2. ok, mi direte voi. Ma questo si può fare quando di lavoro ce n'è tanto, ed è facile uscire da una porta ed entrare in un'altra. Vero. Ma se lavoro ce n'è poco, occorre prendere quel poco che c'è, e se se ne hanno le capacità, inventarsene di nuovi. Che come tutti i lavori nuovi sono provvisori e possono morire così come sono nati. Abituarsi a ricominciare sempre daccapo potrebbe essere una buona palestra, per resistere.

3. la casa, il matrimonio, i figli: senza un lavoro fisso non si può fare nulla di tutto questo. Non si può fare se aspetti di avere tutto perfetto per cominciare. La casa: perchè è obbligatorio comprarla? Quando vivevamo in un paese ricco, si poteva fare: adesso non si può, e non si compra. Si vive in fitto. Se ce la lasciano mamma e papà, bene: se no, abituiamoci a vivere nomadi, a non affezionarci ai posti, ad avere poche cose, il minimo indispensabile, e a lasciare per strada il superfluo. Decresciamo felicemente. Il matrimonio: è obbligatoria la mega cerimonia? so di gente che si è indebitata fino al collo, pur di avere i tovagliati di broccato. E' necessario? Sui figli non mi esprimo, non ne ho e quindi non so che dire.

4. io ne conosco alcuni, di quelli che vorrebbero a tutti i costi un posto fisso.

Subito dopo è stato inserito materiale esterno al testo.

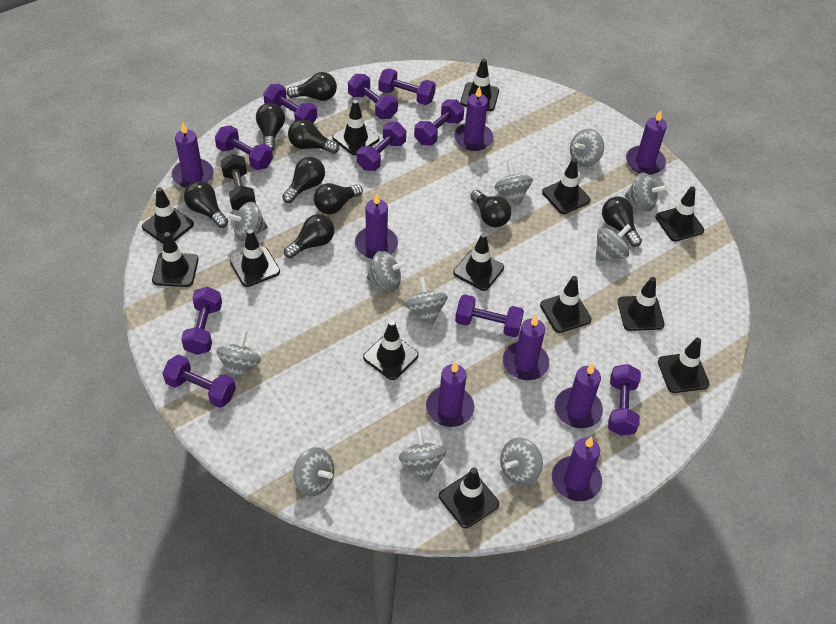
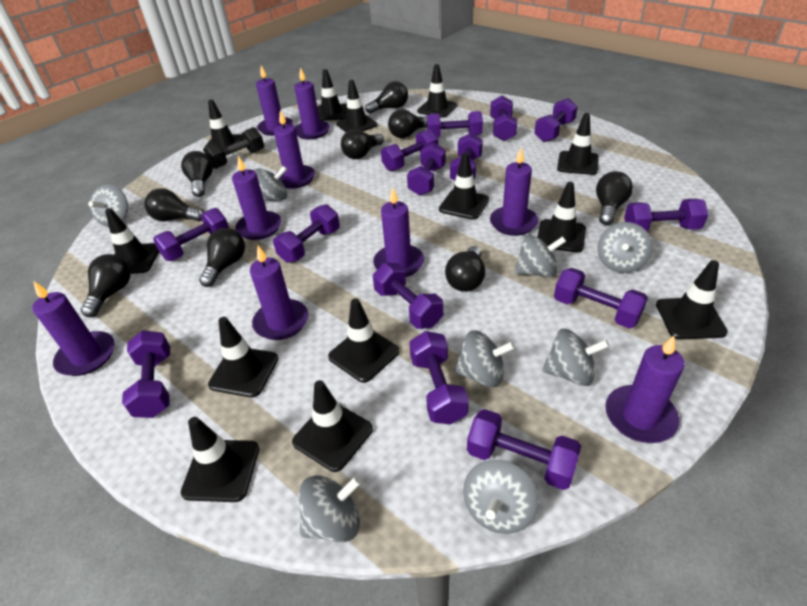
grey spinning top: 11 -> 8
purple candle: 8 -> 9
purple dumbbell: 10 -> 14

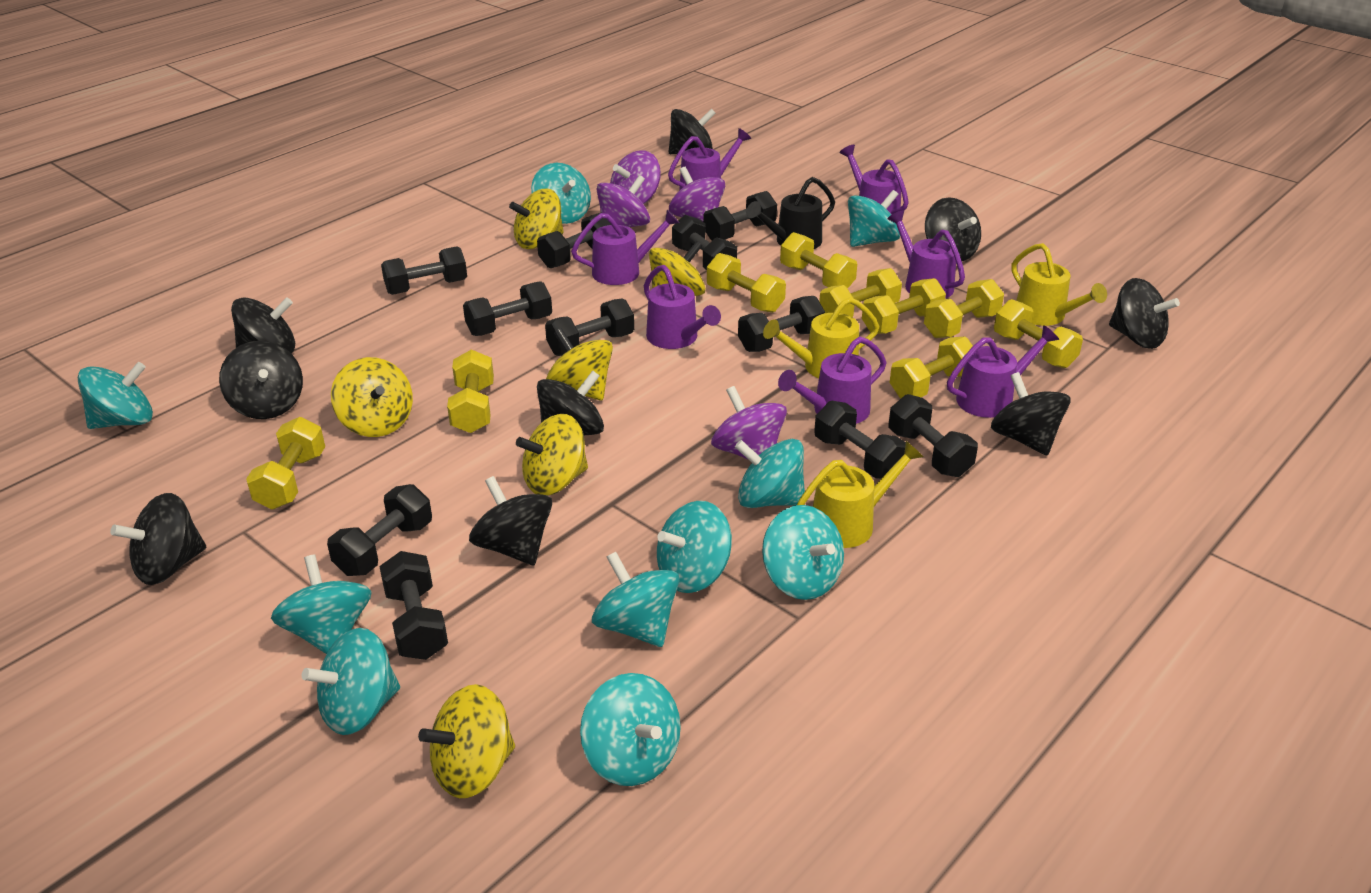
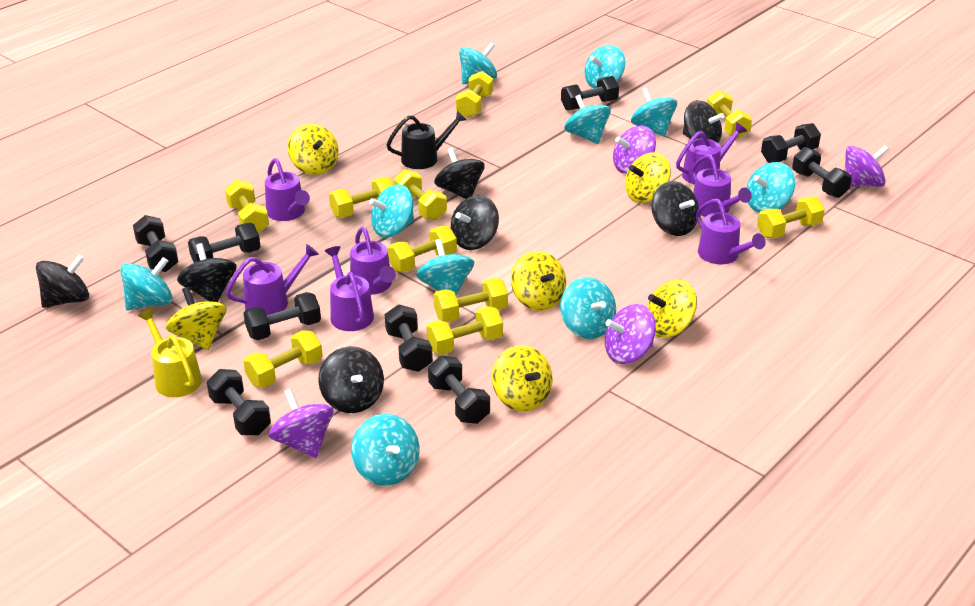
black dumbbell: 11 -> 9
black spinning top: 9 -> 7
yellow dumbbell: 9 -> 10
yellow watering can: 3 -> 1

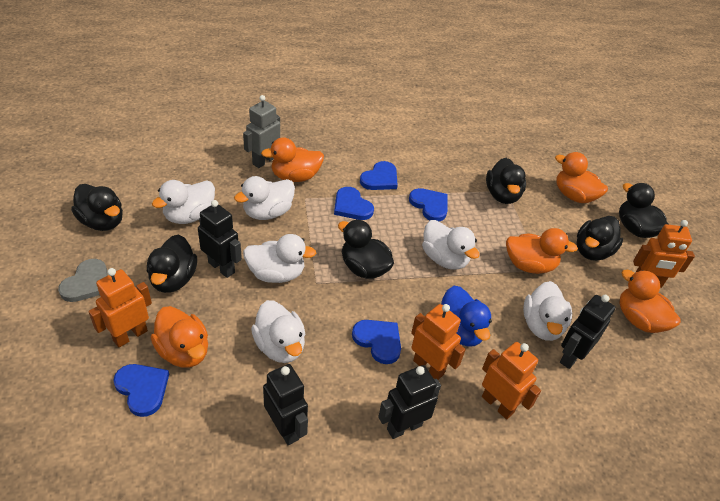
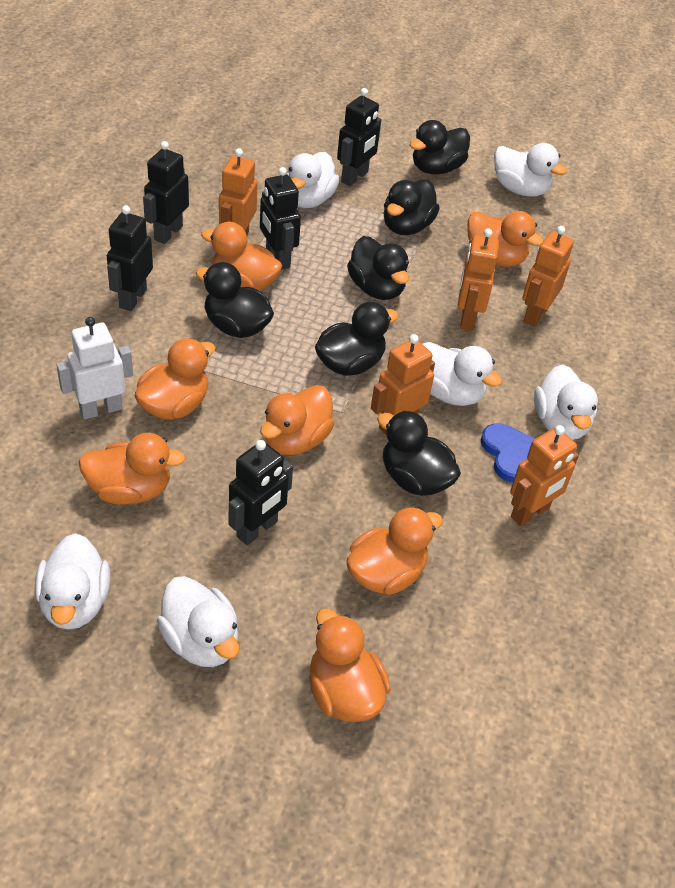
black robot: 4 -> 5
blue duck: 1 -> 0
blue heart: 5 -> 1
grey heart: 1 -> 0
grey robot: 1 -> 0
orange duck: 5 -> 7
orange robot: 4 -> 5
white robot: 0 -> 1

Sarò sfortunata io, ma sono tutte persone che fanno poco e farebbero ancora meno, se avessero la certezza di uno stipendio sicuro a fine mese. Mentre tutti quelli che conosco che non ci pensano nemmeno, a volere un posto fisso, sono tutta gente scetata e che esce da dentro al fuoco, e non si farà mai fermare dalla difficoltà a trovare lavoro.

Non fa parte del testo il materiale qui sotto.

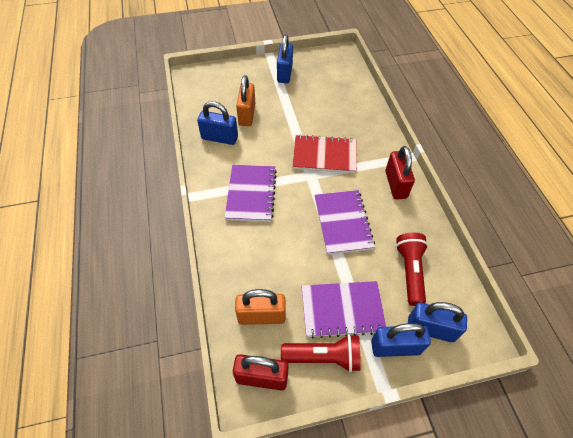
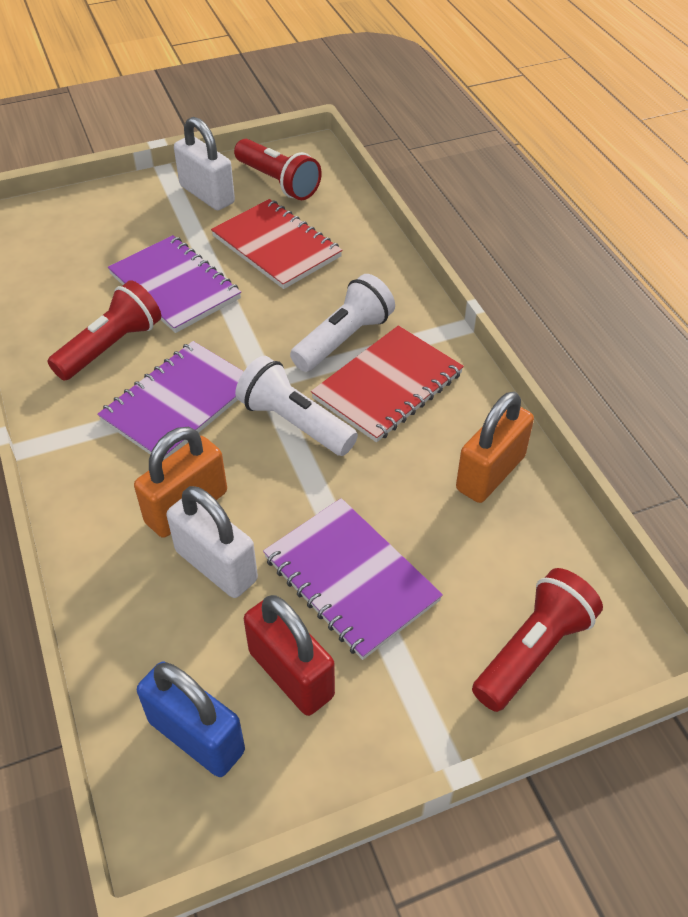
blue padlock: 4 -> 1
red flashlight: 2 -> 3
red notebook: 1 -> 2
red padlock: 2 -> 1
white flashlight: 0 -> 2
white padlock: 0 -> 2

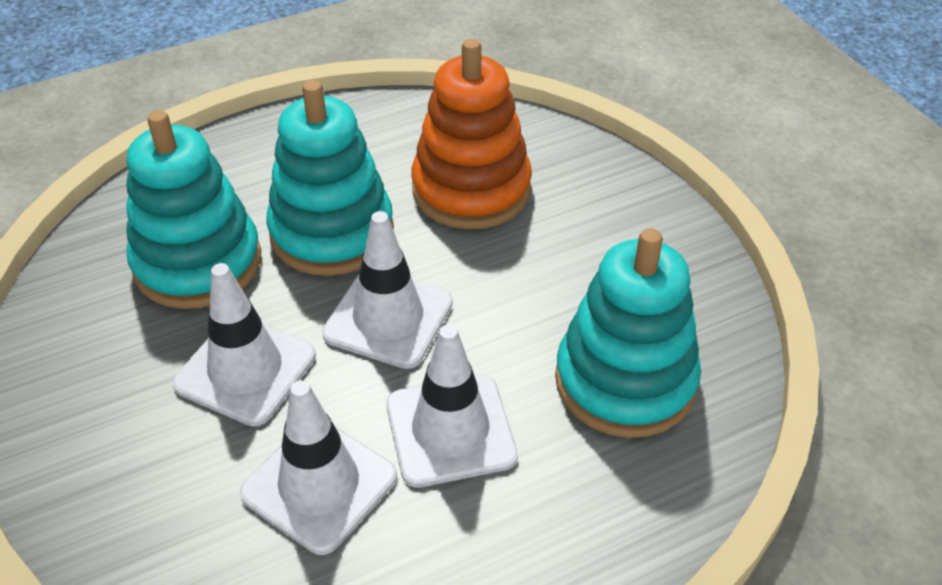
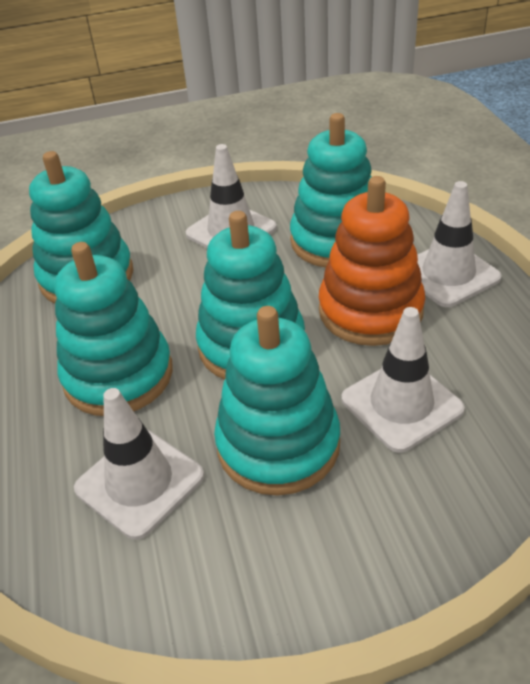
turquoise stacking toy: 3 -> 5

5. condivido in pieno il parere espresso da Luca Sofri su Twitter: “Monti ha fatto una battuta sul posto fisso, che è un tema culturale, e non c'entra col lavoro garantito, che è invece un tema sociale“. Sul primo è lecito dire che è morto, è monotono, e sarebbe bene dimenticarsi della sua esistenza. Sul secondo, parliamone.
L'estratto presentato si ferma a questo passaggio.